Ouagadougou: Le Premier ministre burkinabè, Rimtalba Jean Emmanuel Ouédraogo, a reçu en audience, jeudi 16 juillet 2026, le Président de la Commission de l’Union africaine (UA), Mahamoud Ali Youssouf. Première visite officielle du président de la Commission au Burkina Faso depuis sa prise de fonctions, cette rencontre vise à revitaliser les relations entre l’État burkinabè et l’organisation continentale.
Au cours de l’entretien, Mahamoud Ali Youssouf a présenté les principaux enseignements tirés de ses échanges avec les départements sectoriels de l’UA et salué la dynamique actuelle du Burkina Faso, observable tant dans les indicateurs statistiques que sur le terrain. Il a en particulier relevé la mobilisation citoyenne en faveur du développement endogène et félicité le gouvernement pour ses décisions en matière de contrôle et de valorisation des ressources minières.
Le chef du gouvernement burkinabè a, pour sa part, salué la démarche du président de la Commission, venu à Ouagadougou pour mieux appréhender les réalités nationales. Mais Rimtalba Ouédraogo a exprimé sans ambages ses doutes sur la capacité de l’Union africaine à incarner une union véritable et à défendre des intérêts strictement africains. L’Union africaine est-elle véritablement une union ? Est‑elle véritablement africaine ?, a lancé le Premier ministre, en dénonçant, selon lui, un certain mutisme et l’insuffisance d’actions solidaires face aux menaces existentielles, notamment au Sahel.
Le Premier ministre a reproché à l’institution une trop grande dépendance aux financements étrangers, estimant qu’elle peine, du fait de cette dépendance, à porter la cause de la souveraineté africaine.

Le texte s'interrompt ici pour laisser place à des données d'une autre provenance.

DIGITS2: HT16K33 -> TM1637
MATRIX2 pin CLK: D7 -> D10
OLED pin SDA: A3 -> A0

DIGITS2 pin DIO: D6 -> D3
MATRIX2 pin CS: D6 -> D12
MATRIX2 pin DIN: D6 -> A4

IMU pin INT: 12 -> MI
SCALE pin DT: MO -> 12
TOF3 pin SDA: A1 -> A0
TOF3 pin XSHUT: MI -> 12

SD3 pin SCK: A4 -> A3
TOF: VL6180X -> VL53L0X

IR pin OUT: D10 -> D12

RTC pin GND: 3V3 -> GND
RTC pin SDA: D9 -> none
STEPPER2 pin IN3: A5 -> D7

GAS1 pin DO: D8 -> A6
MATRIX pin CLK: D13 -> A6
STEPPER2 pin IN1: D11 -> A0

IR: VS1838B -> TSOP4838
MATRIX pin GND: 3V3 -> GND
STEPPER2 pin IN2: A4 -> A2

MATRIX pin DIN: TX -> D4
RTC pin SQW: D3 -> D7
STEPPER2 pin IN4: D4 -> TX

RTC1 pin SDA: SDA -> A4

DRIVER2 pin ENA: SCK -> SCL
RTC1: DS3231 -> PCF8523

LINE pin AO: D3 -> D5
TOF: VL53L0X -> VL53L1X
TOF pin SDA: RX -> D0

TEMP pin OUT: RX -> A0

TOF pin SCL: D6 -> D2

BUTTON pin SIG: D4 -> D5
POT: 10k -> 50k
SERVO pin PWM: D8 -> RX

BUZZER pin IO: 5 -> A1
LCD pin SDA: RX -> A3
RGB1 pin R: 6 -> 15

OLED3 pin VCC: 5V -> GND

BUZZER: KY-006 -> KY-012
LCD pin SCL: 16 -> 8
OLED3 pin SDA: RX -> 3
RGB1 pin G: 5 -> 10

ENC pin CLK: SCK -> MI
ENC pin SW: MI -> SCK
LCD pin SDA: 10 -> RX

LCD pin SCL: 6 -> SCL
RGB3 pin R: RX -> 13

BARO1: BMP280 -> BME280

La main qui reçoit est toujours en dessous de celle qui donne. Personne ne nous financera par philanthropie. Personne ! , a‑t‑il déclaré, appelant l’UA à porter, dès maintenant, le combat de la souveraineté de l’Afrique . Il a également dénoncé une guerre informationnelle contre le Burkina Faso et les pays du Sahel, et invité l’Union à rompre avec des représentations imposées de l’extérieur pour mieux rendre compte des progrès et aspirations des peuples africains.
S’appuyant sur son diagnostic, Rimtalba Ouédraogo a préconisé une pause dans la marche de l’institution pour procéder à une autocritique profonde de ses orientations, de ses mécanismes de décision, de son mode de financement et de sa proximité avec les peuples, afin de la rendre véritablement utile à l’Afrique.
En réponse, Mahamoud Ali Youssouf a assuré avoir bien compris la volonté du Burkina Faso de consolider sa souveraineté et de rejeter toute forme d’ingérence extérieure. Il a rappelé le statut de fondateur du Burkina Faso au sein de l’Organisation de l’unité africaine puis de l’UA et a réaffirmé l’attachement de la Commission à poursuivre le dialogue. Le terrorisme est un phénomène que toute l’Afrique doit combattre. La solidarité de l’Union africaine est pleine et entière avec le Burkina Faso , a‑t‑il déclaré, assurant que l’organisation se tient aux côtés du pays dans ses chantiers prioritaires.
La rencontre, marque d’un échange franc entre Ouagadougou et l’institution continentale, met en lumière les attentes burkinabè quant à une refondation de l’Union africaine sur sa gouvernance, son financement et son ancrage au service des peuples alors que l’organisation tente d’affirmer son rôle face aux défis sécuritaires, politiques et économiques du continent.